Five San Diego residents were arrested last week for the murder 13 years ago of UCSD School of Medicine professor David F. Hessler, then 30. Cold-case crime investigators used an expanded fingerprint database to track down the suspects.
Fingerprints collected at the crime scene on Nov. 14, 1995, were reexamined in February 2008, resulting in the identification and arrest of Buzie Gene Wiemer, 34.
Over the next 15 months, detectives from the cold-case homicide team and investigators from the District Attorney’s Office gathered more information about the case, which led them to identify four additional suspects.
‘Once we had a potential identification of the first subject, we began working vigorously to find the other suspects,’ Lt. Terry McManus of the San Diego Police Department homicide unit said.
The other four suspects ‘mdash; Edul Jinnah Azeez, 34; Khoi Leron Bruster, 32; Alvin Mamangun Timbol, 32; and an unnamed 30-year-old man ‘mdash; are all San Diego residents. Investigators are withholding the name of the fifth suspect because he was a juvenile at the time of the fatal shooting.
Police said Timbol, 19 at the time of the murder, is the man who allegedly shot and killed Hessler.
All of the men surrendered peacefully when arrested last week, authorities said.
At their arraignment Wednesday, the four identified suspects pleaded ‘not guilty,’ and are currently being held in custody in lieu of $1 million bail.
In 1995, Hessler walked outside of the University City home he shared with his fiancee at approximately 2 a.m., after being awakened by noises coming from the front yard. He confronted thieves breaking into his SUV and was shot in the chest.
When police arrived at his Huggins Street home in response to neighborhood reports of gunfire, Hessler was lying on the ground. He was pronounced dead at the scene.

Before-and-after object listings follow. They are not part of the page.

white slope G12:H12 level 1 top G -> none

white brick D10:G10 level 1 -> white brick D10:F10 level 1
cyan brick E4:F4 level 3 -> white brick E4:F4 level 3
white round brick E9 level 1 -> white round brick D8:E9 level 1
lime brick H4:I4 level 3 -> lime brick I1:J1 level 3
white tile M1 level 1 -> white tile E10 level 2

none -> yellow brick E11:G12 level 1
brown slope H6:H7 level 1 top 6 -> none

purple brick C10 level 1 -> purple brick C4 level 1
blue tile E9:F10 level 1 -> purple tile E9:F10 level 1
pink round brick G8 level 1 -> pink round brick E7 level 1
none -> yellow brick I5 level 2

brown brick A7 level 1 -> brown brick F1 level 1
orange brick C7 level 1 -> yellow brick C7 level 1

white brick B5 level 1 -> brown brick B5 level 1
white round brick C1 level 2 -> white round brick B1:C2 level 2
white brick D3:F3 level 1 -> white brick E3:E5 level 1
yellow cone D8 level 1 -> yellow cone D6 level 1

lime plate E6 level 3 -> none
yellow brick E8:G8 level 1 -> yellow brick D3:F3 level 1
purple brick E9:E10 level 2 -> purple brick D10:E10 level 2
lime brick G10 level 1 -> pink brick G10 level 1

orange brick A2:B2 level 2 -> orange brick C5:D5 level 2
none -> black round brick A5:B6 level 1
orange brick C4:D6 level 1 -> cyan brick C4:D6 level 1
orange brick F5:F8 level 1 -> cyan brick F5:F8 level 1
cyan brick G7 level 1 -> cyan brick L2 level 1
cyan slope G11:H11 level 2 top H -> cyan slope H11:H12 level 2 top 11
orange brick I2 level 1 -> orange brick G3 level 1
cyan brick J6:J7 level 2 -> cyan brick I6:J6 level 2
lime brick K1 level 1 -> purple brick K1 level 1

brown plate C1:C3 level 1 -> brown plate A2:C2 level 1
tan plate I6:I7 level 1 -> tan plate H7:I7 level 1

According to police, the theives were after the expensive computer equipment stored in Hessler’s truck, to be used for a presentation Hessler was giving the following day at the San Diego Convention Center.
The professor and computer-programming analyst worked at the UCSD School of Medicine for six years before his death.
San Diego police had developed no leads on the case until reviewing the evidence last year, which pointed to their first suspect in the killing.
‘There has never been anything to indicate that the suspects had any personal connection to the professor,’ McManus said.
McManus declined to discuss any specific evidence, due to the possibility of a future trial for the five men.